Do you know enough about your client?

It's time to consider what you know about your clients and prospects. Do you know enough?

If you believe you know how your clients think and act, then it's time to think again. The world has changed... and you clients are changing too.

If you have not updated your expectations of how much you know about your clients in the last 18 months, push the panic button now. You competition is racing ahead of you.

Today's younger B2B decision makers are comprised of polychronic people who can be online, reading a magazine, watching television and texting on their mobile at the same time.

They are the same while you are paying them at work.

Communication is no longer linear. Gone are the days of the marketer being in control of the message. Gone are the days where the marketer talks and the audience listens. You are not in control of the message or the medium any longer... and it could be why your messages are not as effective as they once were.

So what do you do? Shout louder? Send more brochures? All that's doing is creating more noise.

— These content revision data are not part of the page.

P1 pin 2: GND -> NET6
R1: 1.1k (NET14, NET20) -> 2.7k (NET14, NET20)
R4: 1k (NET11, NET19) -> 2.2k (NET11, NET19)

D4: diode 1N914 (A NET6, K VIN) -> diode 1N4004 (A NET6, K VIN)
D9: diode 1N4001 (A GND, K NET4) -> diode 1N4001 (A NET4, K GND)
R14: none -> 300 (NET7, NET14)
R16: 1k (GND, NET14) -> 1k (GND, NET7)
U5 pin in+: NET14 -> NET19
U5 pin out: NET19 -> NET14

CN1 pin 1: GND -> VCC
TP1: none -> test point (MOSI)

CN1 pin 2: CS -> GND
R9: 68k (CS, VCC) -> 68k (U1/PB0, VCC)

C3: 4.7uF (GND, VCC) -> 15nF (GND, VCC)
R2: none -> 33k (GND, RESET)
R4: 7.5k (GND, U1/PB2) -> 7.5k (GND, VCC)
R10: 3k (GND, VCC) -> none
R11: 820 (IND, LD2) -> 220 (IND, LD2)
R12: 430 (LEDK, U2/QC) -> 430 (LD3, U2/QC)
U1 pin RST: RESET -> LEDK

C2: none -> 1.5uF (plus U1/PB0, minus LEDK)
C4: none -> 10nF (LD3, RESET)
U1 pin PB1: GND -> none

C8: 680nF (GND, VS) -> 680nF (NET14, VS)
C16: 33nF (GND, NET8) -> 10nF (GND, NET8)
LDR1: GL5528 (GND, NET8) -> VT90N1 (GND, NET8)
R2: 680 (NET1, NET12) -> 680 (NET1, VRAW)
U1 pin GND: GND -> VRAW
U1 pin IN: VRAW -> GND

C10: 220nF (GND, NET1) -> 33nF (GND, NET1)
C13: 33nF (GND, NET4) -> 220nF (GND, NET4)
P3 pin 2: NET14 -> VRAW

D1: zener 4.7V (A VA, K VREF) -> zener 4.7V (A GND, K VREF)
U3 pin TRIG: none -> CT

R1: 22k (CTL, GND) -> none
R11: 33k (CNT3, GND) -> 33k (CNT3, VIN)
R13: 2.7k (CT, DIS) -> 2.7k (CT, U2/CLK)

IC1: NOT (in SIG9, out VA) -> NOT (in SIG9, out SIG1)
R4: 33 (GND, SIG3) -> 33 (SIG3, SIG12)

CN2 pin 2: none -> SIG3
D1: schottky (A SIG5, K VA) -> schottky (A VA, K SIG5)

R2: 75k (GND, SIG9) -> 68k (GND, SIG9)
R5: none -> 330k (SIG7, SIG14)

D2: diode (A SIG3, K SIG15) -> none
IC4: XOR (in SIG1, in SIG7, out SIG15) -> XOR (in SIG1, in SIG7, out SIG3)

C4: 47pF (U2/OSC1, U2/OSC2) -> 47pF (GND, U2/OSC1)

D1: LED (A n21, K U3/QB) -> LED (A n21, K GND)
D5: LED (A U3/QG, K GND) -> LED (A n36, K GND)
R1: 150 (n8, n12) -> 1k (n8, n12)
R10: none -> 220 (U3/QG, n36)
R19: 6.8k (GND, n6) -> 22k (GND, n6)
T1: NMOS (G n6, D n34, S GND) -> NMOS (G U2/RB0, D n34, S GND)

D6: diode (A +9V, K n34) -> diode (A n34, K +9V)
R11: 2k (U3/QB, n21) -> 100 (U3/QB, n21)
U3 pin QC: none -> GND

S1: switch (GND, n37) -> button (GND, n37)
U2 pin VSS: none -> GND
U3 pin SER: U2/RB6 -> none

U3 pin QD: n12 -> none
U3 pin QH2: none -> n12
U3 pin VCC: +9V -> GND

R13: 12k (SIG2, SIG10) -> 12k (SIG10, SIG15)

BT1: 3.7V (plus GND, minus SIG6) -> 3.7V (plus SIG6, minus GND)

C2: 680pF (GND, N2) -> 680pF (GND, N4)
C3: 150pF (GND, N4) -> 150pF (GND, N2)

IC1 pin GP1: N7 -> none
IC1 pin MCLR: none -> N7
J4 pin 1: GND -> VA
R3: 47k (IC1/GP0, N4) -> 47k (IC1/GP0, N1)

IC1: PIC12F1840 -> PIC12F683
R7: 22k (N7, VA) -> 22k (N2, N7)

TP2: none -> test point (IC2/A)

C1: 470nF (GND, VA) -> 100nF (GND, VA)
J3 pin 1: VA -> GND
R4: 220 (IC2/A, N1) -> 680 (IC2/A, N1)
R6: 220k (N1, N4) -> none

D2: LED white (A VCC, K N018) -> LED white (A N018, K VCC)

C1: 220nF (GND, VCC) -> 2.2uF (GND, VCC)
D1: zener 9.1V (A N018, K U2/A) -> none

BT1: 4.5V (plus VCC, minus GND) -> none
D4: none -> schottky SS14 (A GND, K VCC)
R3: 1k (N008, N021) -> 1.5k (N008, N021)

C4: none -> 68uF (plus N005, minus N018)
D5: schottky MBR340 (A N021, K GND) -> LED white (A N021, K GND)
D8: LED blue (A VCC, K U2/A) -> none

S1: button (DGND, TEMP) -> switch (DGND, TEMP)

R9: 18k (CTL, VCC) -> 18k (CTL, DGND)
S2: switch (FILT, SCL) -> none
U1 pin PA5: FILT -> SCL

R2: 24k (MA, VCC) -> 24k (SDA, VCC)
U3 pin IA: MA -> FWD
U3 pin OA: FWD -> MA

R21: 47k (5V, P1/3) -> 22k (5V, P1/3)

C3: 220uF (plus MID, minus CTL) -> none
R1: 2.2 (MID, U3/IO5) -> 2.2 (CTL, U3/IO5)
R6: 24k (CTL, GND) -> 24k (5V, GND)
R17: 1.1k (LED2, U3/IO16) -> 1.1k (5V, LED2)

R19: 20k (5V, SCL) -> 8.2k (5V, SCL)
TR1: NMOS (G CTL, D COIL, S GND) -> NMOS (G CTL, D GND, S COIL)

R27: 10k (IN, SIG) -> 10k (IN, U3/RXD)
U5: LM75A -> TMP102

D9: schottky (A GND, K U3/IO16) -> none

That age is past and it's time to get over it and move on.

Technology was the change agent. Your clients have a whole bunch of technologies with which they can filter your messages. Your clients have access to more information. An answer - not necessarily the correct one - is only a click away.

It's time to stop thinking "How many messages can I get out there?" and start thinking "How many messages will my potential client receive?"

To answer that question, you must understand your audience. Most businesses don't know much about their potential clients. They know a lot about what their own organisation does for - or to - clients, but not a lot about how their clients make decisions. In a non-linear world, it's about networks of friends and contacts, websites and aggregated data pulled from many sources.

Certainly there's the regular segmentation of your clients and prospects, but data is not the same as understanding, and information is not the same as insight. To understand your audience, you will need to add to your knowledge base the 'softer' side of market intelligence.

Spend time interviewing your clients and prospects with no immediate sales objective in mind. Learn what makes them tick. Here's a few questions to consider:

• Which of their peers (inside and outside the company) opinions do they value?
• Which industry events do they attend?
• Are there competitors they consider leaders or losers? Why?
• Which magazines, newspapers, websites, blogs and podcasts do they trust?
• Would they refer you and why?

When you know the answers to these questions for both clients and prospects, then begins the much more targeted task of determining how you and your company can become part of their conversations and their reference base.